Implements the docx2hub library to convert from docx to XML.
Considering this hello word example, docx2hub will generate flat Hub XML with CSSa XML attributes.
<hub xmlns="http://docbook.org/ns/docbook"
xmlns:css="http://www.w3.org/1996/css"
xml:base="file:///C:/cygwin64/home/kraetke/docx2hub-frontend/sample/hello-word.hub.xml"
xml:lang="de"
css:rule-selection-attribute="role"
css:version="3.0-variant le-tex_Hub-1.2"
version="5.1-variant le-tex_Hub-1.2">
<info>
<keywordset role="hub">
<!-- (...) hub format properties -->
</keywordset>
<keywordset role="docProps">
<!-- (...) document properties -->
</keywordset>
<css:rules>
<css:rule layout-type="para" native-name="heading 1"
css:font-size="14pt" css:font-family="Calibri"
css:page-break-after="avoid" css:margin-top="24pt"
css:margin-bottom="0pt" remap="h1" css:font-weight="bold"
css:color="#365F91" name="berschrift1"/>
</css:rules>
</info>
<para role="berschrift1"><phrase css:font-style="italic">Hello Word!</phrase></para>
</hub>
At least Java 1.7 is required.
This project depends on Git submodules. Therefore you have to clone it with the --recursive
option to get the submodules, too:
git clone https://github.com/transpect/docx2hub-frontend --recursive
For convenient use on command line, we provide a simple Bash script.
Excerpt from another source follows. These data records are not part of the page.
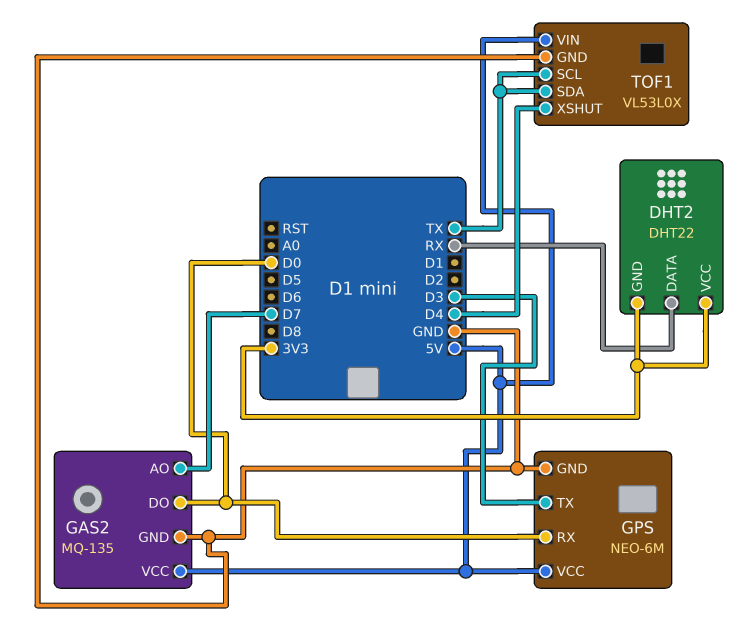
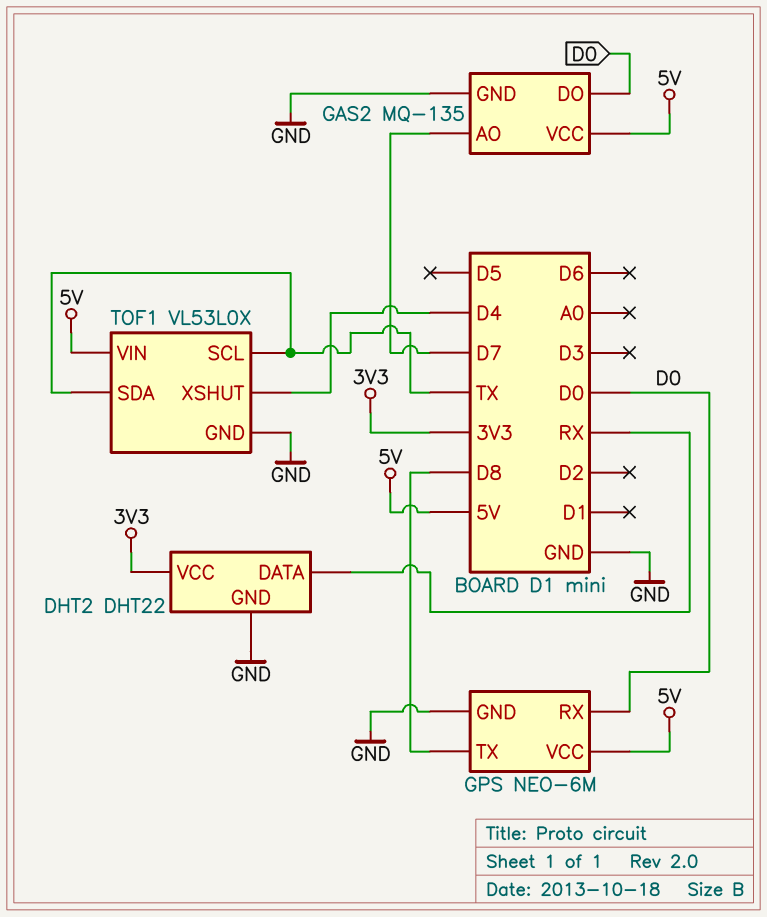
DHT2 pin GND: 3V3 -> GND
GPS pin TX: D3 -> D8

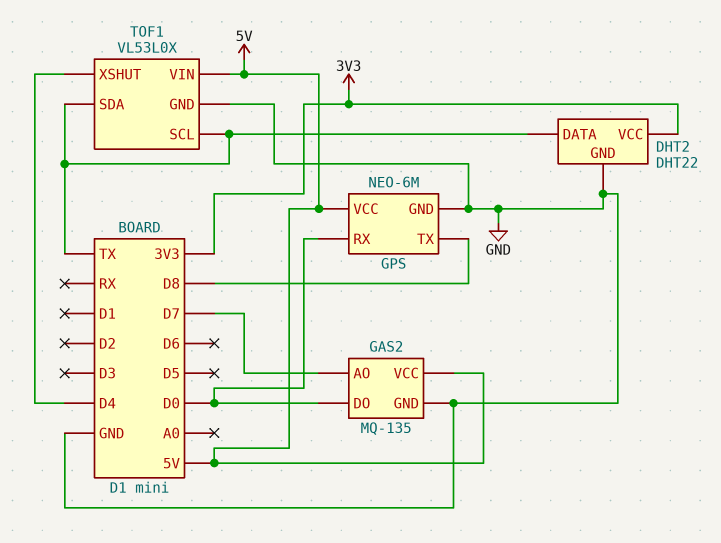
DHT2 pin DATA: RX -> TX

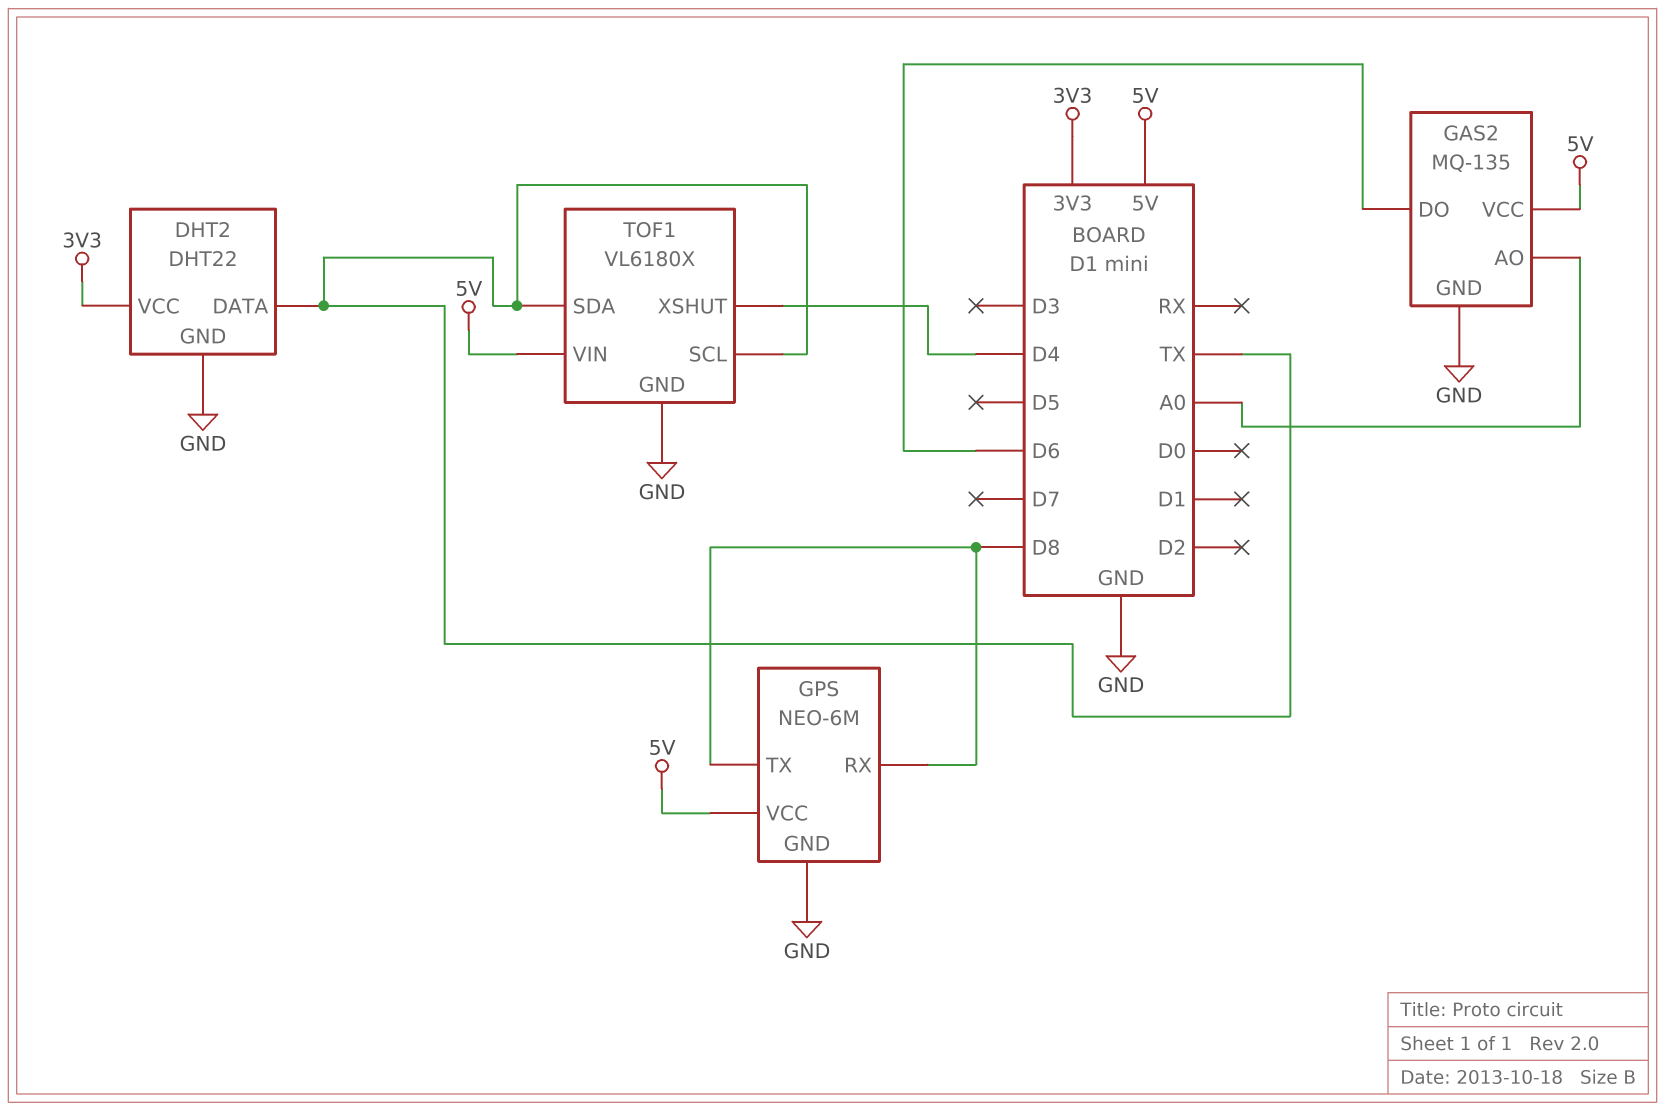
GAS2 pin AO: D7 -> A0
GAS2 pin DO: D0 -> D6
GPS pin RX: D0 -> D8
TOF1: VL53L0X -> VL6180X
You can run it in this way:
`./docx2hub.sh sample/hello-word.docx
We provide also Bash and Windows Batch scripts to invoke the XProc pipeline directly:
./calabash.sh -o result=sample/hello-word.xml xpl/docx2hub-frontend.xpl docx=sample/hello-word.docx
Please refer to this tutorial for a more extensive documentation.
Currently docx files from the following applications are supported:
- Microsoft Word
- LibreOffice
- Google Docs